Wednesday, October 29, 2008

Image and Text

As these will undoubtedly come out much the worse for wear if I print them, I'm just posting links to the pictures I chose. They are various bits of box art from the Criterion Collection, a NY based company dedicated to the remastering and rereleasing of important films.

Monsters & Madmen

This is a boxset filled with bad horror films from the late 50s, half of them starring Boris Karloff. The box art was a deliberate attempt to emulate the great old film posters for these sorts of films that would have been put into circulation around the time of their initial release. I love them because they juxtapose vivid colors, campy, yet ghoulsih font, and cartoonish reproductions of horrible images. It's playful and draws the eye in. To see the individual boxes, simply go here.

W.R. Mysteries of the Organism

The art here is fittingly kaleidoscopic and busy, because the film it represents is similarly so. The film, a half fiction-half documentary film on social reform through sexual liberation by Yugoslavia's greatest auteur Dusan Makavejev, is a blistering indictment of societal repression. The artwork incorporates a sterile font, representative of the calm waters that the movie was trying to shake, the film's pastel color scheme with multi-colored images of the people, real and fake, who grace the screen, entering the discourse whether they knew it or not.

Port of Shadows

Port of Shadows, is a poetic realist film about, as many of them were, wayward symbols of masculinity and femininity clashing over bleak backgrounds, their eyes always pointed at the stars and sparkling, their hair lit by the fill light. This box art appealed to me the instant I saw it, those beautiful blue colours making up a pitch-perfect noir set-up; two lovers under a giant cargo ship bound for the sea; plot be damned, I had to have it.
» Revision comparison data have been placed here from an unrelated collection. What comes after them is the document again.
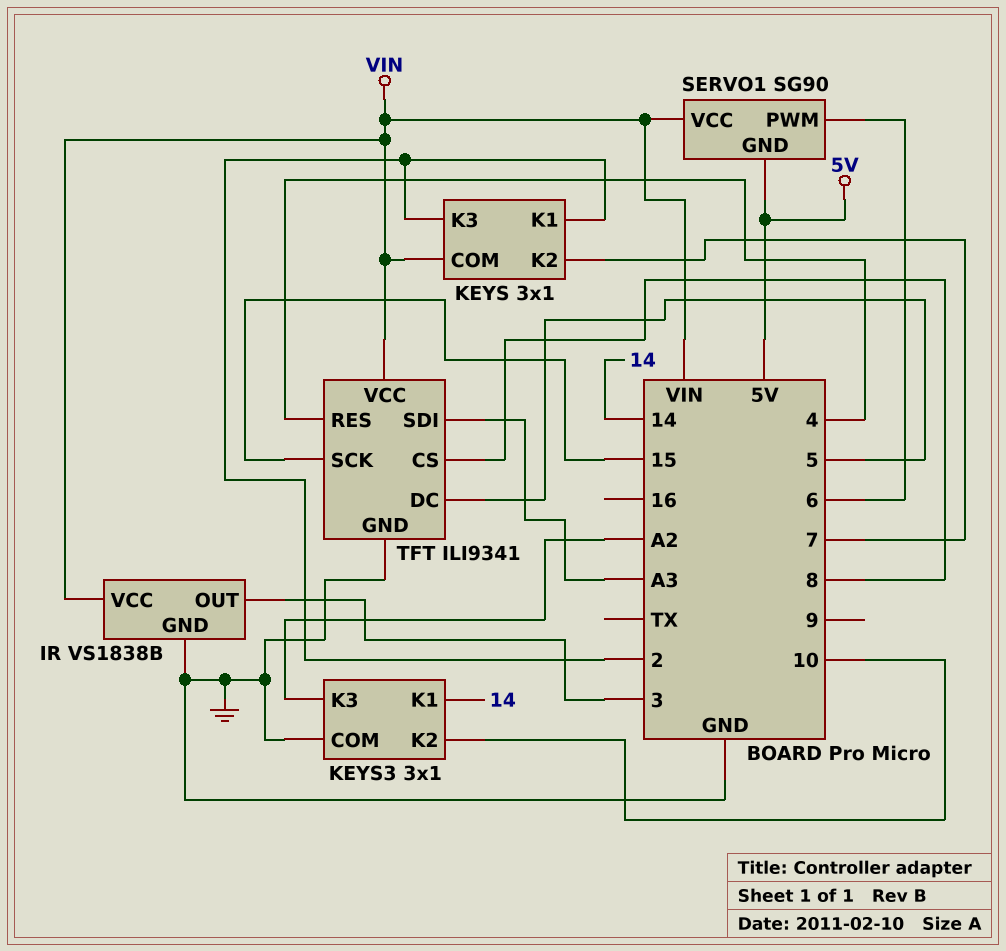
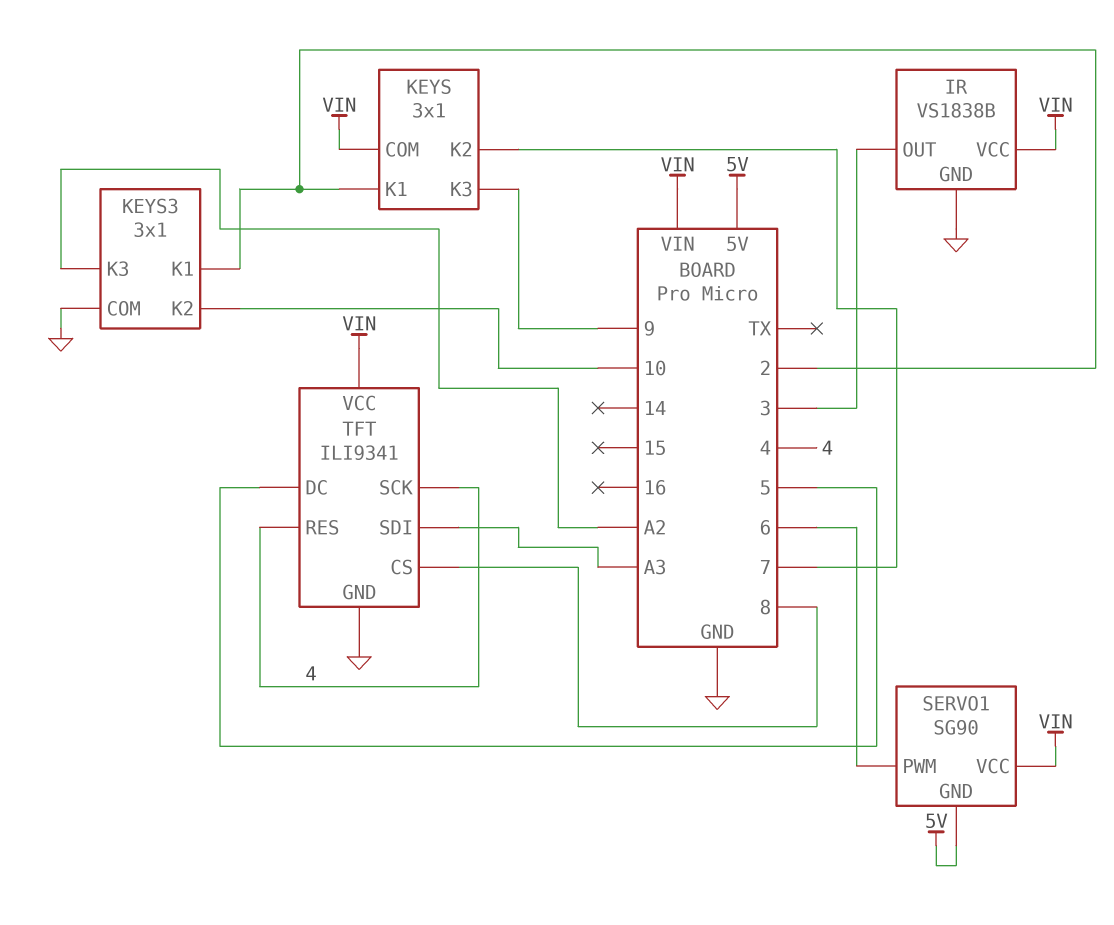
KEYS pin K3: 2 -> 9
KEYS3 pin K1: 14 -> 2
TFT pin SCK: 15 -> 4

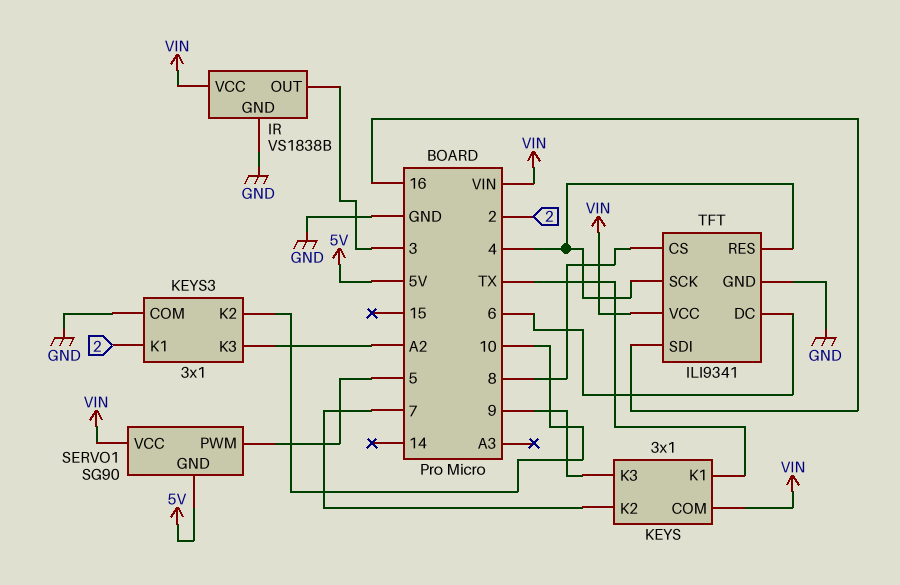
KEYS pin K1: 2 -> TX
SERVO1 pin PWM: 6 -> 5
TFT pin DC: 5 -> 6
TFT pin SDI: A3 -> 16

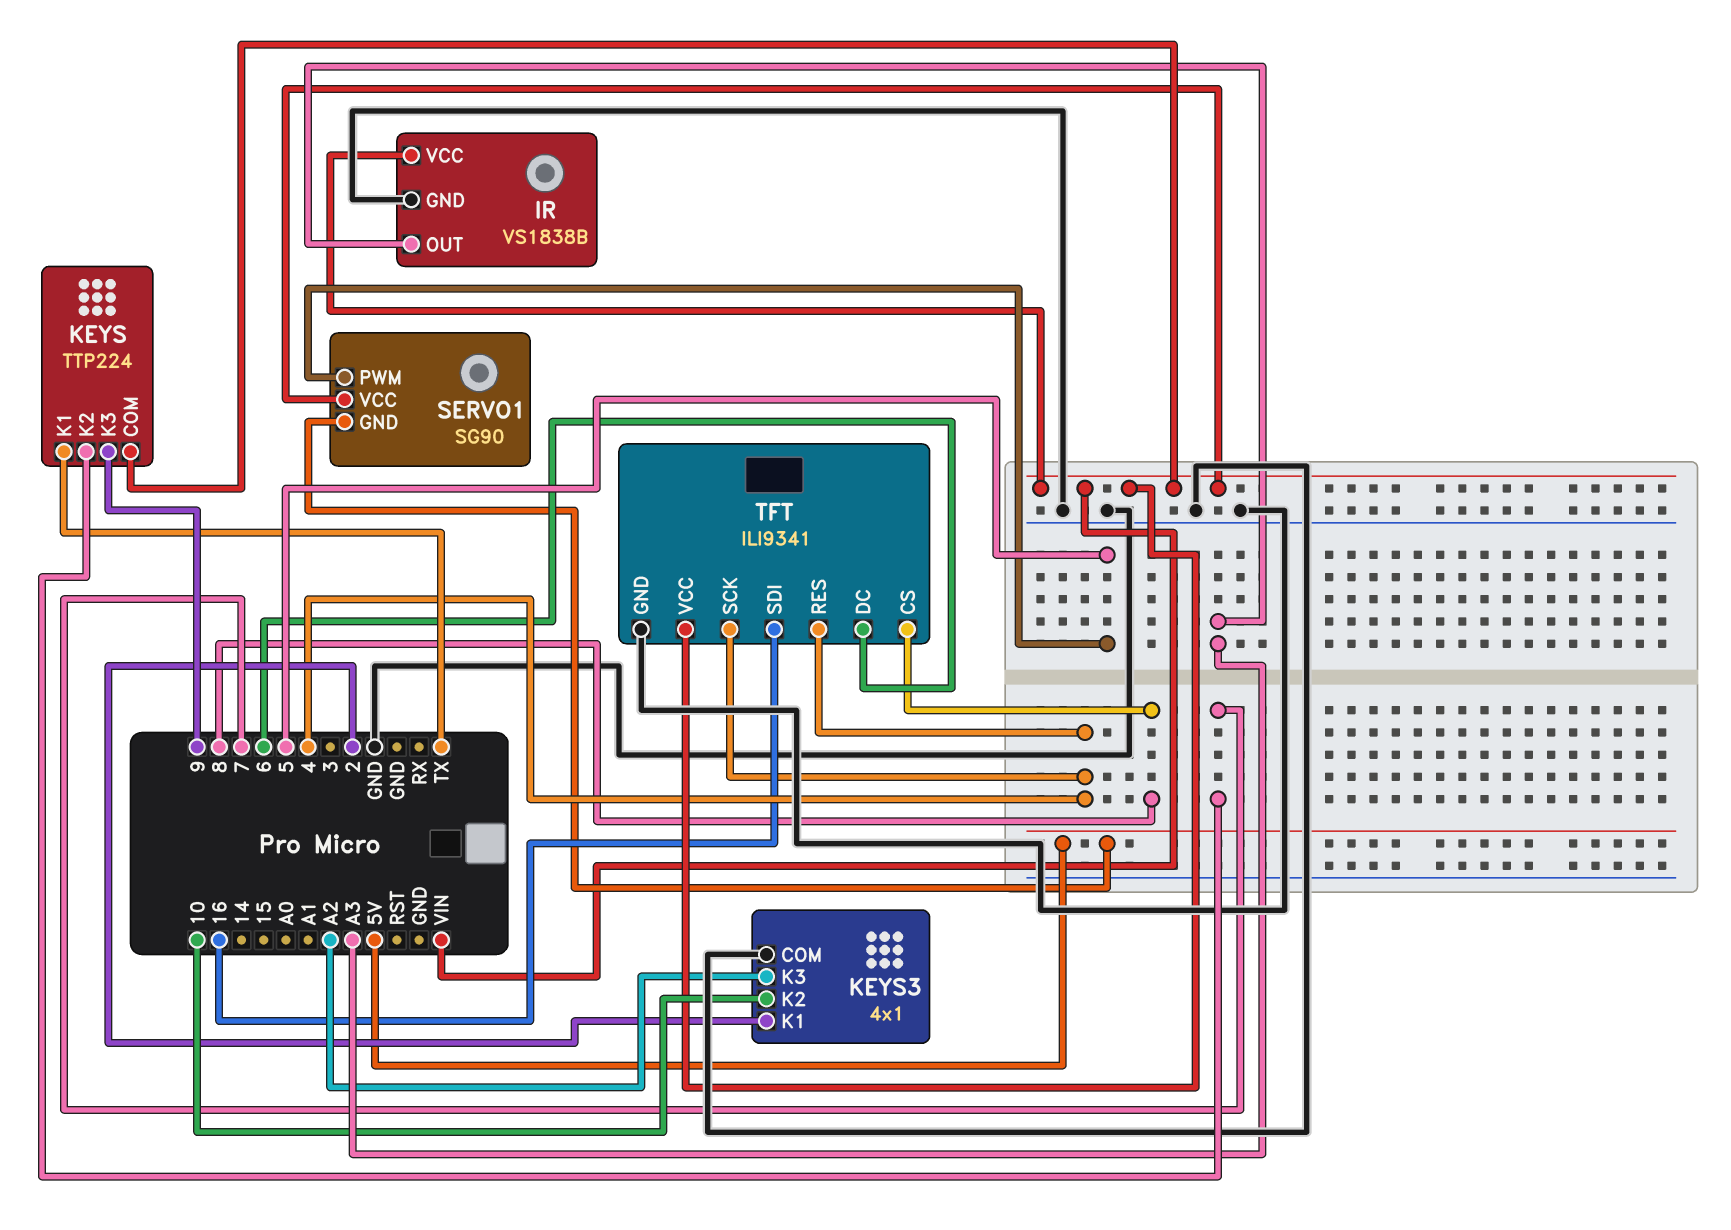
IR pin OUT: 3 -> A3
KEYS: 3x1 -> TTP224
KEYS3: 3x1 -> 4x1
The film was only slightly dissappointing after observing the slick craft of the cover, but, I can't complain when it comes to the French.

Withnail And I

This design is something of a rarity. The movie, Withnail & I, is a little like the Fear & Loathing in Las Vegas of Britain. With that in mind, I suppose it was only fitting that they commissioned Hunter Thompson's artist-in-crime Ralph Steadman, the man responsible for most of Thompson's book covers. Steadman, the master of the grotesque, upset many when he was out in the field in the early days, and so it was only natural that such a troubling movie would need the feverish hand of a mind like his. The cover comes complete with Steadman's indecipherable, yet rakish handwriting, as does the Criterion's release of Fear & Loathing, when they released it a year or so later.


Bonus: The Third Man

I couldn't get it down to just four, so here's an extra one. This is noir personified and the cover only scratches the surface of this brilliantly nuanced, thrillingly composed post-war masterpiece. Anyway, I'm starting to sound like a salesman. But you should watch these movies, they're awesome.